70 Minn. 105 | Minn. | 1897

MITCHELL, J.

The defendant, a domestic corporation, was organized for the purpose of constructing and operating a short railroad, about four miles ' long, within the limits of the plaintiff town, commencing at a point on the line of the St. Paul & Duluth railroad.

In 1886, the town, in pursuance of the provisions of Laws 1877, c. 106 (G. S. 1894, §§ 2771-2783), voted to issue to the defendant company its bonds to the amount of $12,000, bearing interest, to aid in the construction of the road. The road was completed and put in operation about January 1, 1888, and the bonds of the town to the amount voted delivered to the company. The defendant entirely ceased to operate the road about March 1, 1890, and in July, 1891, the rails, sleepers, switches, ties and other railroad appurtenances were taken up and carried away, and the road entirely vacated and abandoned. In 1894the town commenced this action for the recovery of its bonds, or the value thereof, in case a return could not be obtained. Service of the summons was made on the defendant under the provisions of G. S. 1894, § 5203, and not otherwise. The defendant failed to appear in the action, and judgment was rendered against it on October 1, 1894, for $14,400, being the cash value of the bonds on May 1,1890, with interest thereon from that date.

, On November 30, 1896, the defendant gave notice of a motion to vacate and set aside the judgment, and for leave to answer, on the grounds: First, that the judgment was void, because the court had never acquired jurisdiction of it, no legal service of the summons having ever been made; and, second, that the judgment against the defendant was taken by its mistake, inadvertence, and excusable neglect.
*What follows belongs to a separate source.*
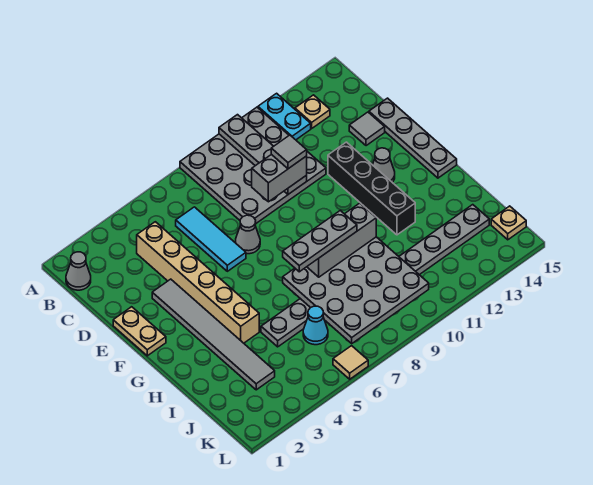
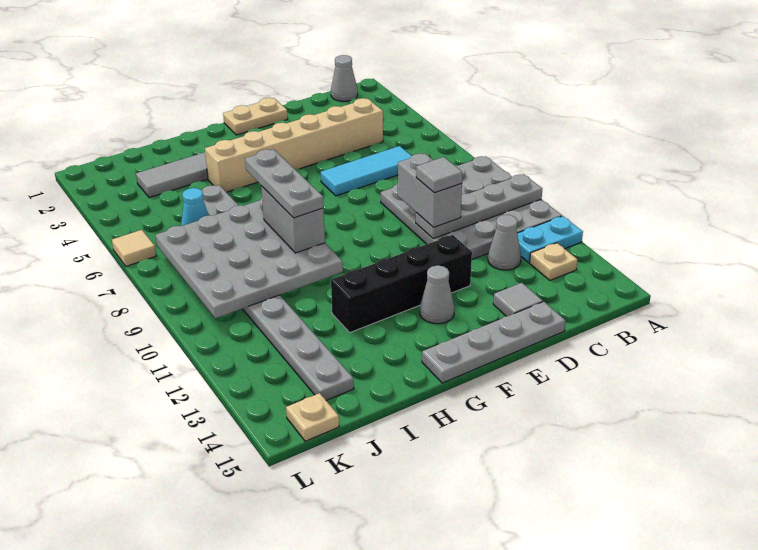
grey cone E7 level 1 -> grey cone C12 level 1
grey brick H8:H10 level 3 -> grey brick H8:H9 level 3

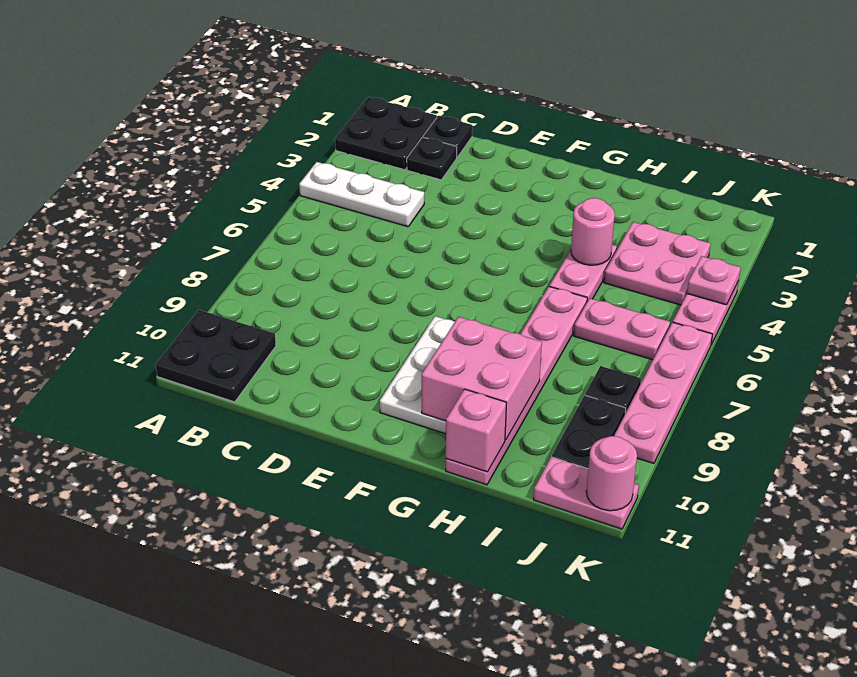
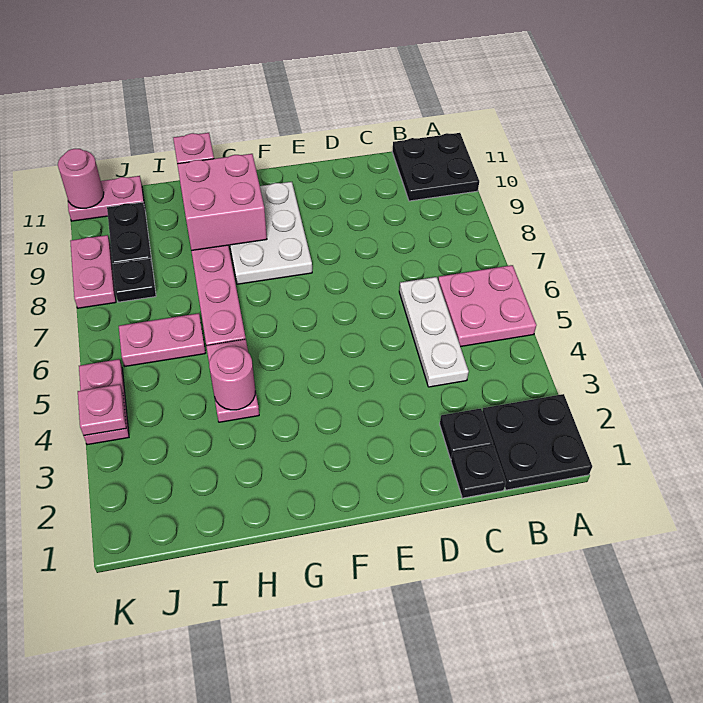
white plate A4:C4 level 1 -> white plate C4:C6 level 1
pink plate I3:J4 level 1 -> pink plate A5:B6 level 1
pink plate K6:K9 level 1 -> pink plate K8:K9 level 1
This appeal is from an order denying this motion.

*109Defendant’s contentions in support of the first ground are: (1) That the act under which the service of the summons was attempted to be made is unconstitutional, because not due process of law; (2) that the proof of service shows that the provisions of the act were not complied with. G. S. 1894, § 5203, reads as follows:

“Whenever any corporation created by the laws of this state or late territory of Minnesota, does not have an officer in this state upon whom legal service of process can be made, of which the return of the sheriff shall be conclusive evidence, an action or proceeding against such corporation may be commenced in any county where the cause of action or proceeding may arise or said corporation may have property; and service may be made upon such corporation by depositing a copy of the summons, writ, or other process or citations, in any proceeding for the collection of unpaid personal property taxes, in the office of the secretary of state, which shall be taken, deemed and treated as personal service on such corporation : provided, that whenever any process, writ, or citation against or affecting any corporation aforesaid is served on the secretary of state, the same shall be by duplicate copies, one of which shall be filed in the office of said secretary of state, and the other by him immediately mailed, postage prepaid, to the office of the company, or to the president, secretary, or any director or officer of said corporation, as may appear or be ascertained by said secretary from the articles of incorporation on file in his office.”
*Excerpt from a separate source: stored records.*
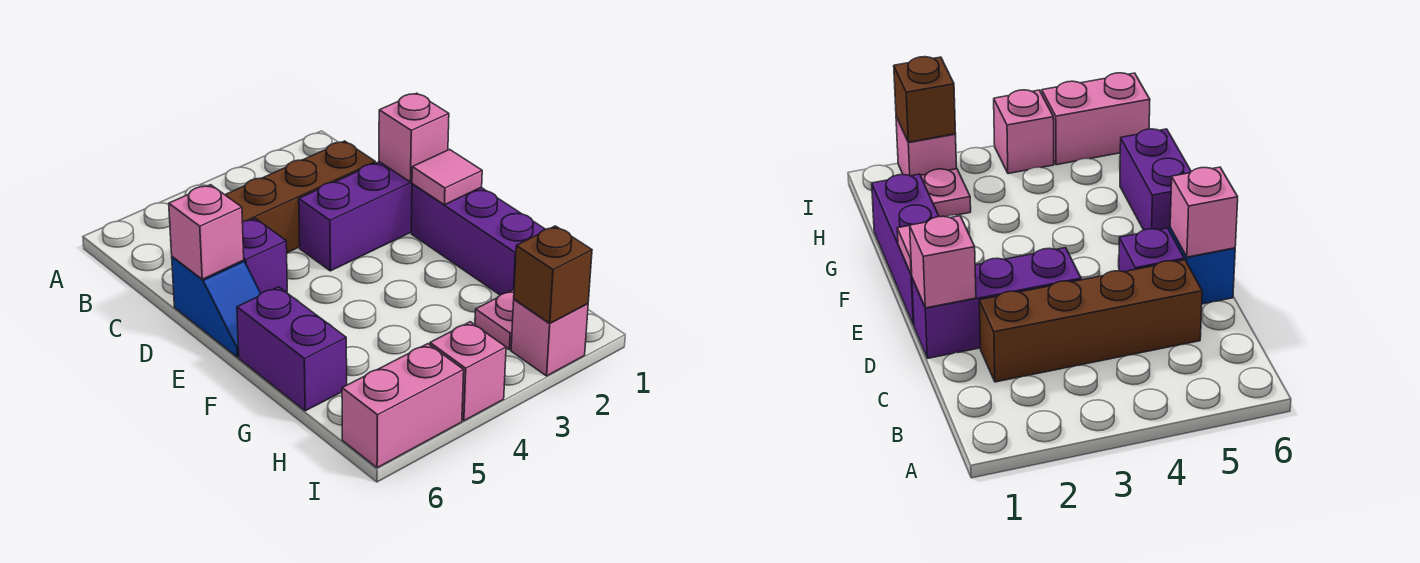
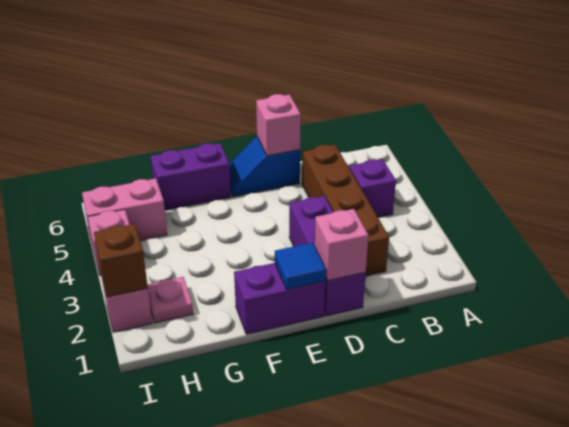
purple brick D5 level 1 -> purple brick B4 level 1
purple brick E1:G1 level 1 -> purple brick E1:F1 level 1
pink tile E1 level 2 -> blue tile E1 level 2
pink brick I5:I6 level 1 -> pink brick H5:I5 level 1

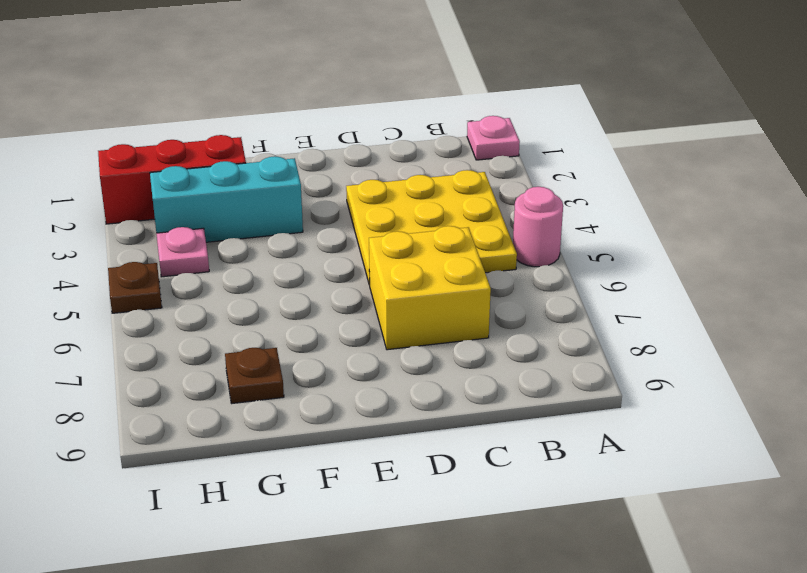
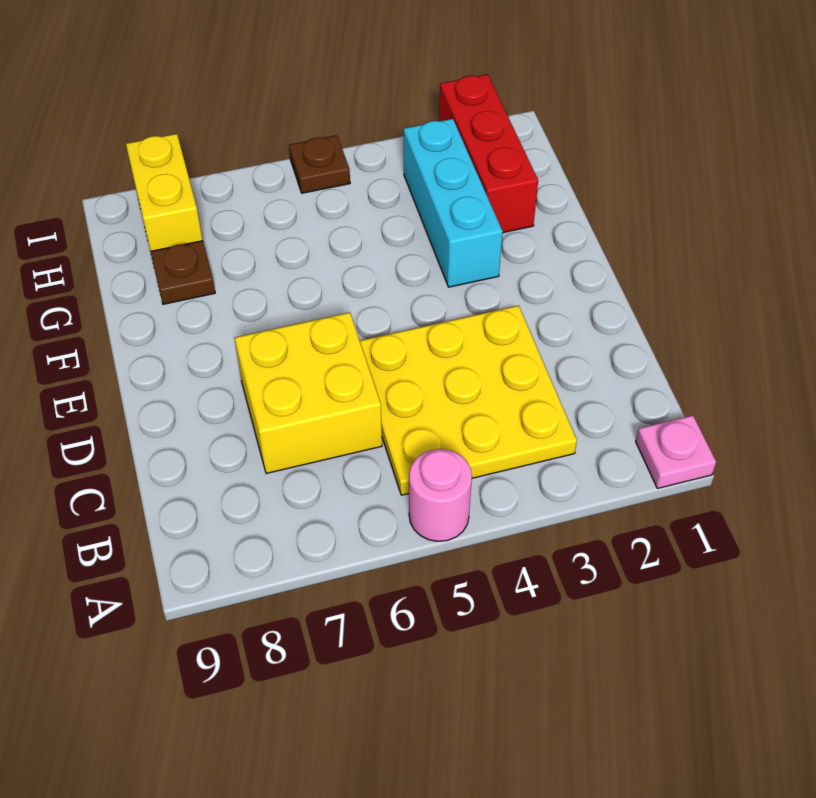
pink plate H4 level 1 -> none
none -> yellow brick H8:I8 level 1

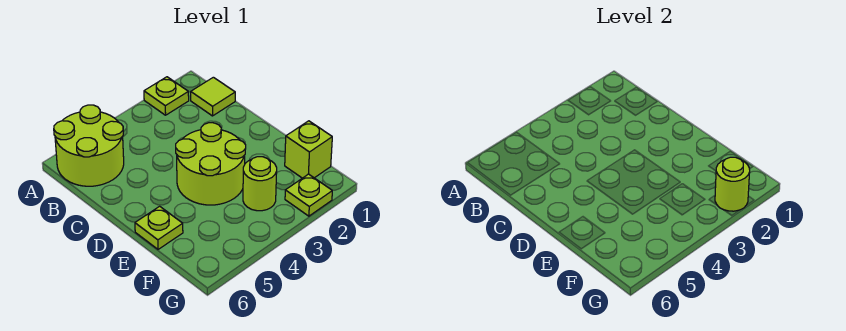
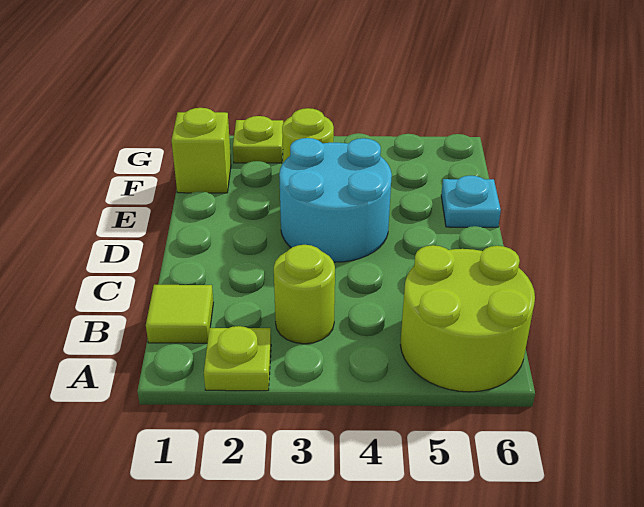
lime round brick D3:E4 level 1 -> cyan round brick D3:E4 level 1
lime plate E6 level 1 -> cyan plate E6 level 1
lime round brick G2 level 2 -> lime round brick B3 level 1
In support of their contention that this statute does not provide for due process of law, counsel for defendant rely greatly on Bardwell v. Collins, 44 Minn. 97, 46 N. W. 315. But an examination of the opinion in that case will show that it is carefully guarded, and makes a clear distinction between defendants who are personally within the state, and can be found therein and personally served, and those who, although residents of the state, cannot be found and personally served, as, for example, where they have absconded therefrom, or kept themselves concealed therein, in order to avoid the service of process. All that was decided was that, as to the former, service merely by publication in actions in personam of a strictly judicial character, proceeding according to the course of the common law, was not due process of law; but it was expressly conceded that as to defendants who could not be found and served in person some other mode of service had, from the necessities of the case, always been recognized as “due process of law.” We consider *110this so well settled as not to require either discussion or the citation of authorities.

If. the mode of service provided for is, under the circumstances, reasonable and appropriate to the case, it is “due process of law,” and, as to citizens and residents of the state, will give jurisdiction of the person, and support a personal judgment against them, although they were not served in person. Freeman, Judgm. § 127. There is no class of cases where there is greater necessity for, or propriety in, providing for some substitute for service in person than where domestic corporations have no officers who can be found in the state upon whom to make service of process; and we can conceive of no other form of service which would in such cases be more appropriate and more likely to communicate notice of the commencement of the action to the corporation than the one provided in this statute.

The feature of the statute which is most earnestly assailed by counsel is that which makes the return of the sheriff conclusive evidence that there were no officers of the corporation within the state upon whom legal service could be made. Conceding, without deciding, that in so far as it makes the sheriff’s return conclusive this provision is invalid, this would not render the other provisions invalid or inoperative, or render void a service of process when made in accordance with the statute in a case falling within its provisions. We would simply cut down the operation of the obnoxious provision sufficiently to make it valid by holding that the return of the sheriff was only prima facie evidence of the fact therein stated.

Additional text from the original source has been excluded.